Пролетарской партіи остается сдѣлать выводы изъ этого положенія дѣлъ. Свободный отъ заботъ о «національномъ величіи» классоваго государства, свободный отъ всякой положительной связи съ нынѣшнимъ режимомъ, — представляемый ею классъ одинъ можетъ послѣдовательно и неуклонно рыть ему могилу. Такова сущность его классоваго положенія. И одинъ только пролетаріатъ, въ цѣломъ, оказался внѣ «патріотическаго» потока, охватившаго Россію съ начала войны и потопившаго столько политическихъ репутацій въ «обществѣ». Отдѣльные факты участія рабочихъ въ патріотическихъ манифестаціяхъ — участія изъ подъ палки, большей частью — не окупили политическихъ издержекъ той реакціонной компаніи, которая имѣла въ виду разгромъ соціалистическаго рабочаго движенія. Если этимъ отдѣльнымъ фактамъ пролетаріатъ не противопоставилъ массовыхъ активныхъ протестовъ, если, оглушенный новыми для него явленіями политической подавленный бѣдствіями, которыя обрушила на него война и еще не оправившійся отъ ранъ, понесенныхъ прошлымъ лѣтомъ, онъ и е вступилъ еще въ открытый бой съ поднявшей голову реакціей, — зато онъ, въ своей массѣ, не только не пошелъ за патріотами реакціи, но и не отвернулся отъ своей партіи, занявшей опредѣленную принципіально враждебную войнѣ позицію, а въ лицѣ своихъ передовыхъ представителей заявилъ свой активный протестъ противъ войны во имя международной солидарности рабочихъ. И нѣтъ никакого сомнѣнія, что, будь мы организаціонно сильнѣе, будь мы въ состояніи организовать болѣе широкую агитацію, этотъ протестъ былъ бы шире, и непосредственное вліяніе его на массы значительнѣе.
Пролетаріатъ, въ своей массѣ, еще не занялъ той позиціи по отношенію къ войнѣ, которая соотвѣтствуетъ его классовымъ интересамъ, принципіально формулируемымъ нашей программой. Но онъ уже настолько отдѣлился отъ оффиціальной Россіи, чтобы быть вполнѣ воспріимчивымъ въ нашей агитаціи противъ войны и противъ ея виновника — самодержавія. И логика его классоваго положенія, силой связанныхъ съ войной бѣдствій, толкаетъ его ко все большей воспріимчивости въ этомъ направленіи. И въ нынѣшней войнѣ, ставшей узловымъ пунктомъ, въ которомъ сплелись всѣ противорѣчія, отъ которыхъ погибаетъ и погибнетъ абсолютизмъ, — въ нынѣшней войнѣ пролетаріатъ имѣетъ всѣ шансы точно и отчетливо выполнить ту политическую роль, которая диктуется ему такъ хорошо себя «оправдавшей» «догмой» — теоріей тожъ. Выполнитъ ли онъ ее на дѣлѣ — это не въ послѣдней мѣрѣ зависитъ отъ нашей партіи.
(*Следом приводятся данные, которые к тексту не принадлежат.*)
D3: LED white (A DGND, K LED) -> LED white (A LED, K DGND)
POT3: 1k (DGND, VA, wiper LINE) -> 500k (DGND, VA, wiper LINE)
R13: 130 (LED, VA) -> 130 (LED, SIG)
Молекулярныя силы, подготовляющія «стихійный» взрывъ соціальнаго протеста даннаго класса, не могутъ быть замѣчены и опредѣлены съ полной точностью во всѣхъ своихъ дѣйствіяхъ и проявленіяхъ, особенно при нашихъ условіяхъ политической жизни. Въ этомъ смыслѣ, въ каждомъ такомъ взрывѣ, въ каждомъ революціонномъ подъемѣ всегда будетъ элементъ неожиданности. Но изъ этого не слѣдуетъ, что партія осуждена всегда быть застигаема врасплохъ. Ничуть не бывало. Не говоря уже о томъ, что отъ степени активности самой партіи, отъ степени ея близости къ массамъ зависитъ большая или меньшая ея проницательность въ этомъ отношеніи, отъ нея самой зависитъ подготовиться въ предвидимому заранѣе, хотя точно неопредѣлимому моменту, который потребуетъ отъ нея проявленія полной политической зрѣлости. Это — дѣло умѣлой тактики и толковой, политически-продуманной организаціонной работы.
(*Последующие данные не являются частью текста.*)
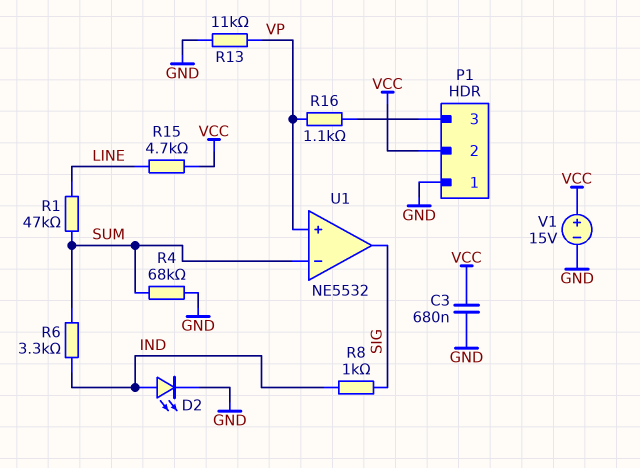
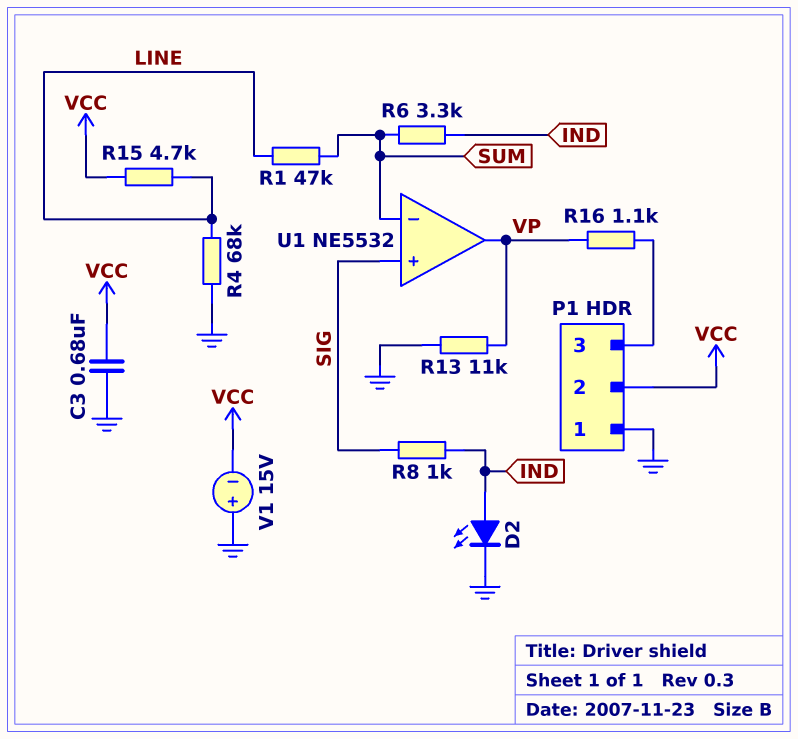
R4: 68k (GND, SUM) -> 68k (GND, LINE)
U1 pin in+: VP -> SIG
U1 pin out: SIG -> VP
V1: 15V (plus VCC, minus GND) -> 15V (plus GND, minus VCC)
Лѣтнія стачки прошлаго года показали намъ, какихъ проявленій массоваго протеста можемъ мы ждать отъ пролетаріата. Все говорить за то, что по мѣрѣ того, какъ будетъ затягиваться война, а наша агитація будетъ осмысливать растущее недовольство ею, будетъ приближаться и моментъ новаго стихійнаго подъема рабочаго класса. Въ такой моментъ онъ и безъ всякаго политическаго руководства, произведетъ сильное революціонное сотрясеніе. Если же этотъ моментъ онъ встрѣтитъ въ тѣсной политической связи съ нашей партіей, расширившей свой организаціонный базисъ, охватившей своимъ регулярнымъ агитаціоннымъ воздѣйствіемъ широкіе его слои и успѣвшей воспитать ихъ политически этой агитаціей — тогда революціонное значеніе этого момента не можетъ бытъ измѣрено достаточно высоко. Съ «обществомъ» или безъ него, пролетаріатъ вступитъ въ активную борьбу съ самодержавіемъ во имя соціалистическихъ требованій. И тогда еще разъ оправдается столь непонятная «здравому» смыслу «теорія», и процессъ политическаго разгрома абсолютизма будетъ внесенъ въ книгу исторіи, какъ процессъ политическаго самоопредѣленія россійскаго пролетаріата.